I'd be interested to work on this.
> > b/ what is the reasoning behind including mutt and no webmail ?
>
> There's no webmail client in main AFAICS, so we need to look at the
> available options and figure out which one we feel comfortable
> supporting for quite a few years to come.
>
> Also, mutt (along with mailx) servers as good tools for testing when
> you're setting up a mail server.
I don't think those are valid reasons for inclusion. Personally, I've never
needed either for testing. I think keeping the installed set to a minimum is
useful. If the documentation is going to describe using these for testing,
then I think it would be fine, but otherwise not.

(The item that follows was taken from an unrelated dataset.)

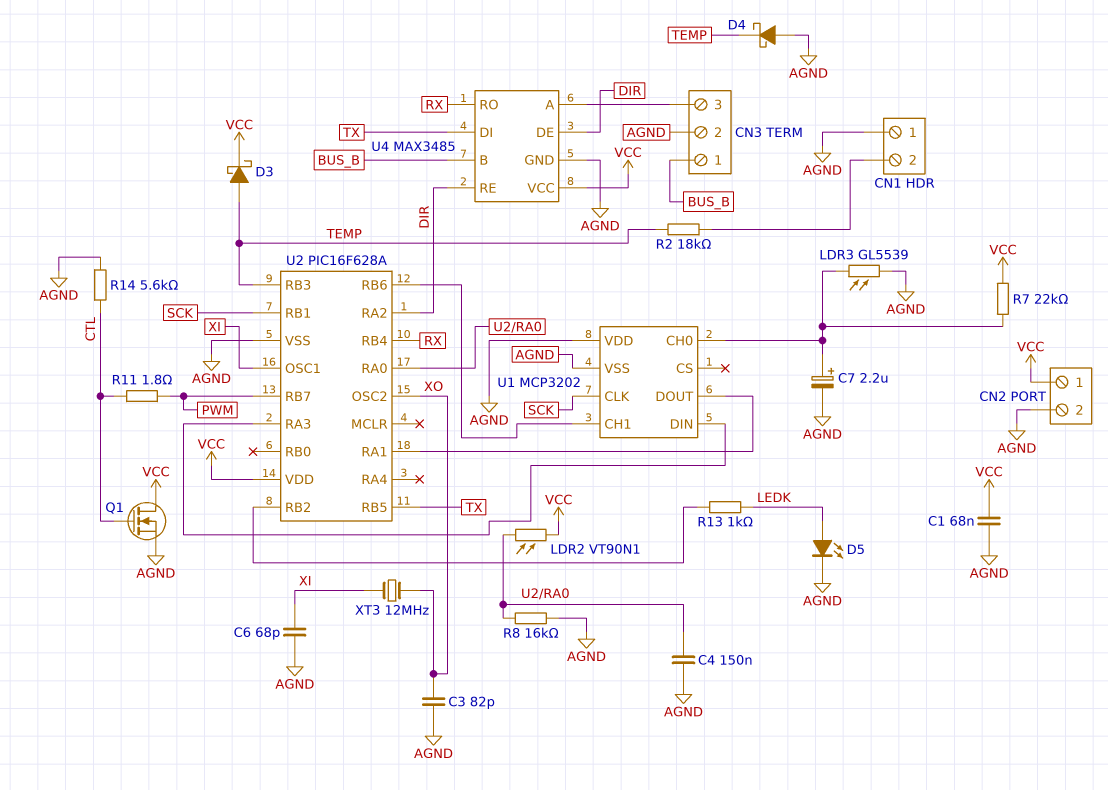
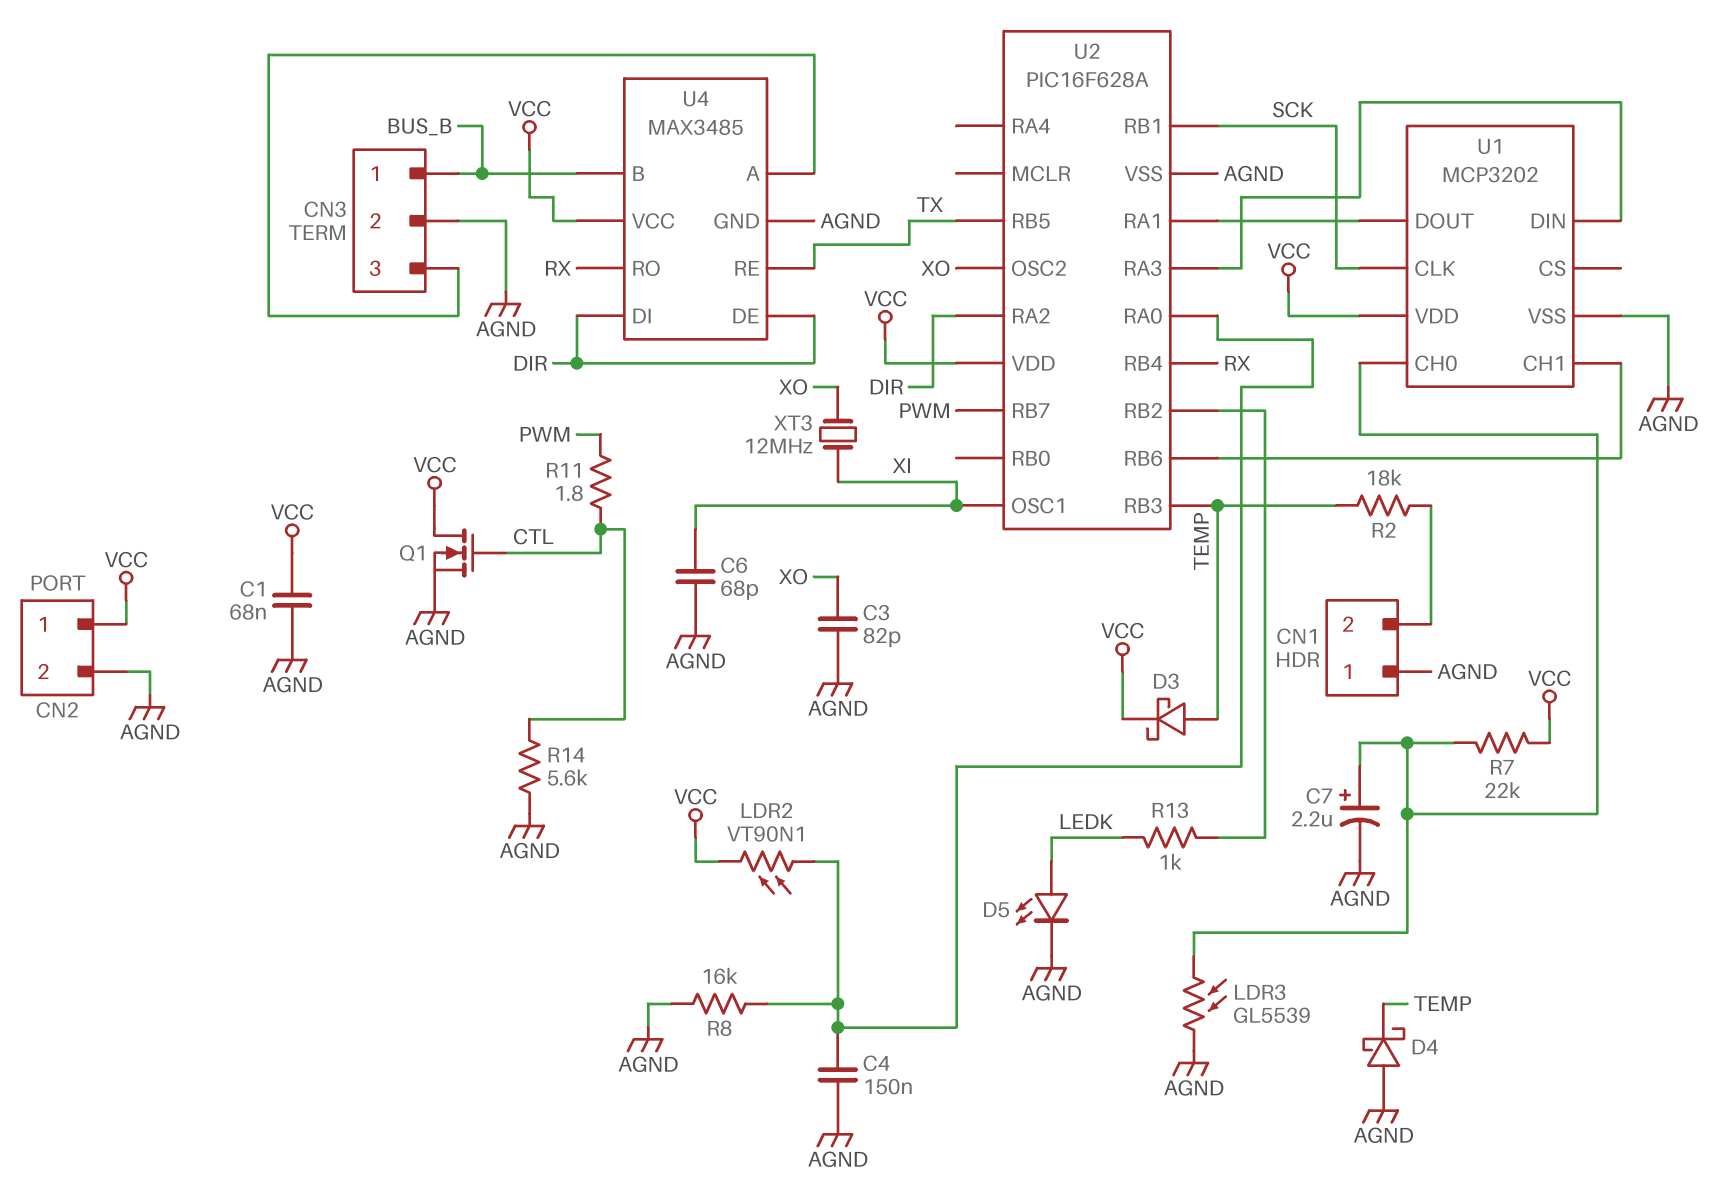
U1 pin VDD: AGND -> VCC
U4 pin DI: TX -> DIR
U4 pin RE: DIR -> TX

> > Roundcube has been mentionned yesterday on IRC but I have been running
> > it for a little while and think it is a bit too young just yet. Would
> > rather recommend squirelmail.
>
> I've never really liked squirrelmail, but then again, I've never really
> liked *any* webmail client. I can live with roundcubemail, but even that
> annoys me. Setting up an imap proxy helps a lot to take the strain off
> the mail server, but php is just doesn't provide very good platform for
> building webmail clients.
Personally, I think of webmail servers as being a separate class of server
than a proper mail server. My mail servers do not even have a web server
installed and I'd like to keep it that way. I'm certainly not going to
install PHP to do mail (but I don't provide webmail either).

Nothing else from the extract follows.